«De colores, de colores se visten los campos en la primavera / de
colores, de colores son los pajaritos que vienen de afuera / de colores, de
colores es el arco iris que vemos lucir…». Esta cancioncilla popular la
aprendimos muchos durante la infancia en el colegio y la hemos seguido cantando
a nuestros hijos mientras crecían. Los colores iluminan la naturaleza y connotan
nuestras emociones: nos ponemos verdes de envidia, amarillos de celos, rojos de
vergüenza, blancos de susto o negros de enfado… Dicen que el blanco y el negro
fueron los primeros colores que se nombraron por la contraposición entre el día
y la noche, la luz y la oscuridad; después llegó el rojo, el color de la
sangre, del fuego y de la vida, y a continuación el verde dominante en el reino
vegetal y el amarillo del sol.
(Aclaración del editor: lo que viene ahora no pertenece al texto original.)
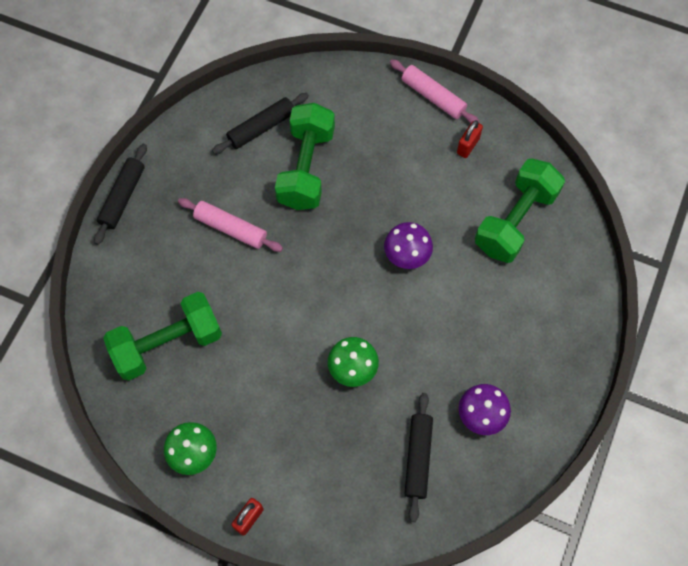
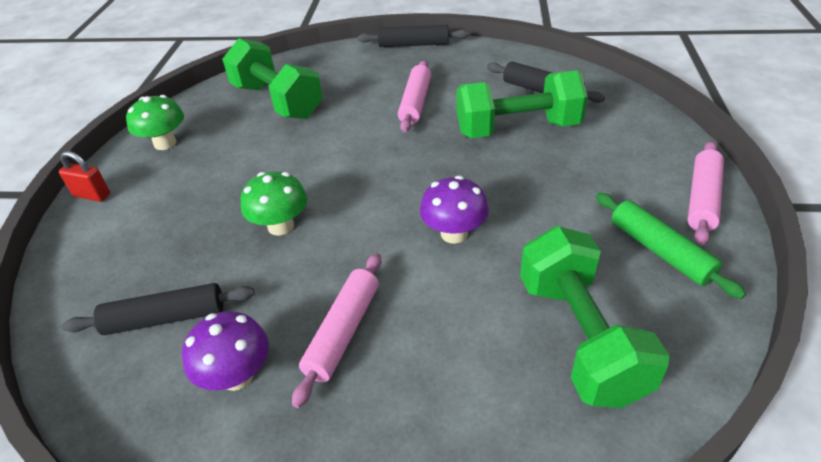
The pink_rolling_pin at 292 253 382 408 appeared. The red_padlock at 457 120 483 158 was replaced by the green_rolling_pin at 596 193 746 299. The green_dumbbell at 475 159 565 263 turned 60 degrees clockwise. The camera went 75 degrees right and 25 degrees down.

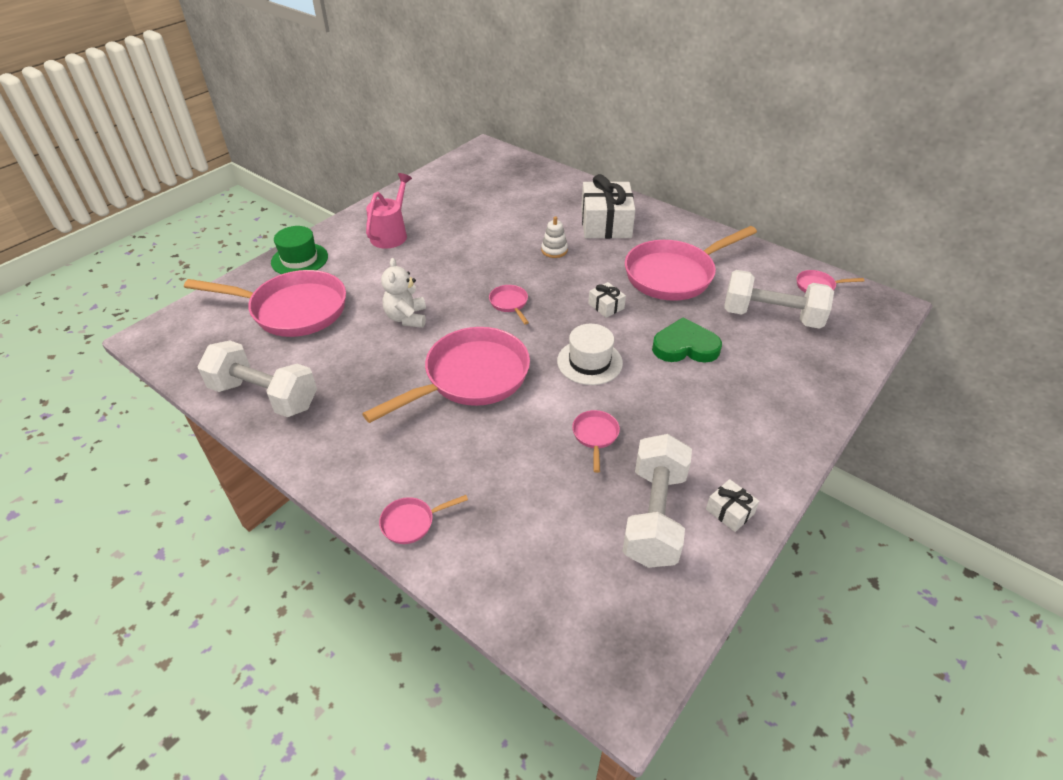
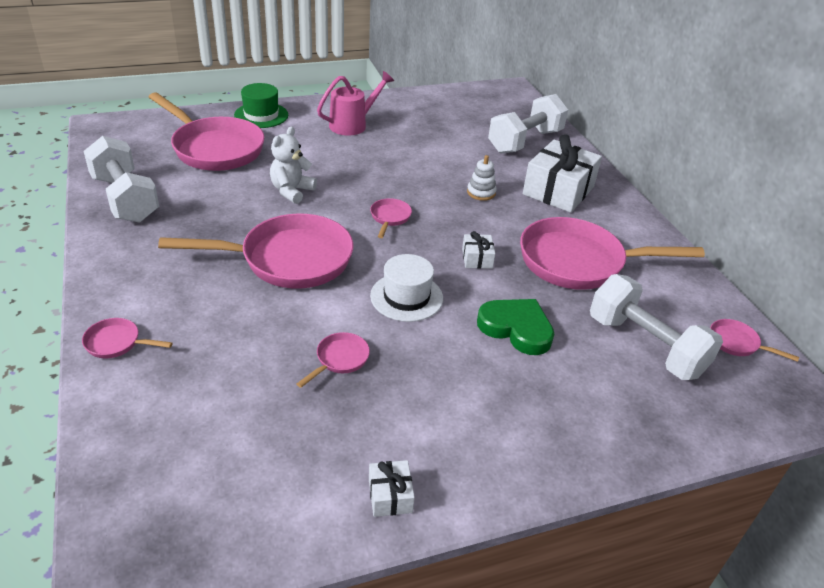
The white_dumbbell moved from 622 434 692 568 to 488 94 568 154. The camera went 30 degrees right and 5 degrees down.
El azul, sin embargo, tardó más en tener nombre propio
y parece que fueron los egipcios quienes le dieron identidad porque, valiéndose
de minerales, hallaron el modo de fabricarlo para su utilización en la
decoración y la arquitectura.
Puesto que el lenguaje se crea partiendo de la observación de cuanto
nos rodea, es habitual emplear para designar colores los nombres de materias u
objetos físicos dueños de ese tono característico que deseamos comunicar:
hablamos del color berenjena, canela, cereza, violeta, lila, malva, mostaza, perla,
plata, rubí, salmón o teja, por ejemplo. Y también recurrimos a los objetos que
percibimos para establecer matices entre los colores: distinguimos, así, entre verde
oliva o verde esmeralda; entre blanco hueso o blanco níveo; entre negro carbón
o negro ala de mosca; entre rosa pastel o rosa palo, y entre azul cobalto o
azul marino.
¿De qué color son las nubes?, preguntaba hace pocos años un anuncio en
la televisión. ¿Y de qué color es el mar, de qué color es el cielo? Para Homero,
el mar es color vino y el cielo es cobrizo o de hierro; además, el sol es de
color blanco; la sangre, negra; las ovejas, color violeta, y la miel, verdosa.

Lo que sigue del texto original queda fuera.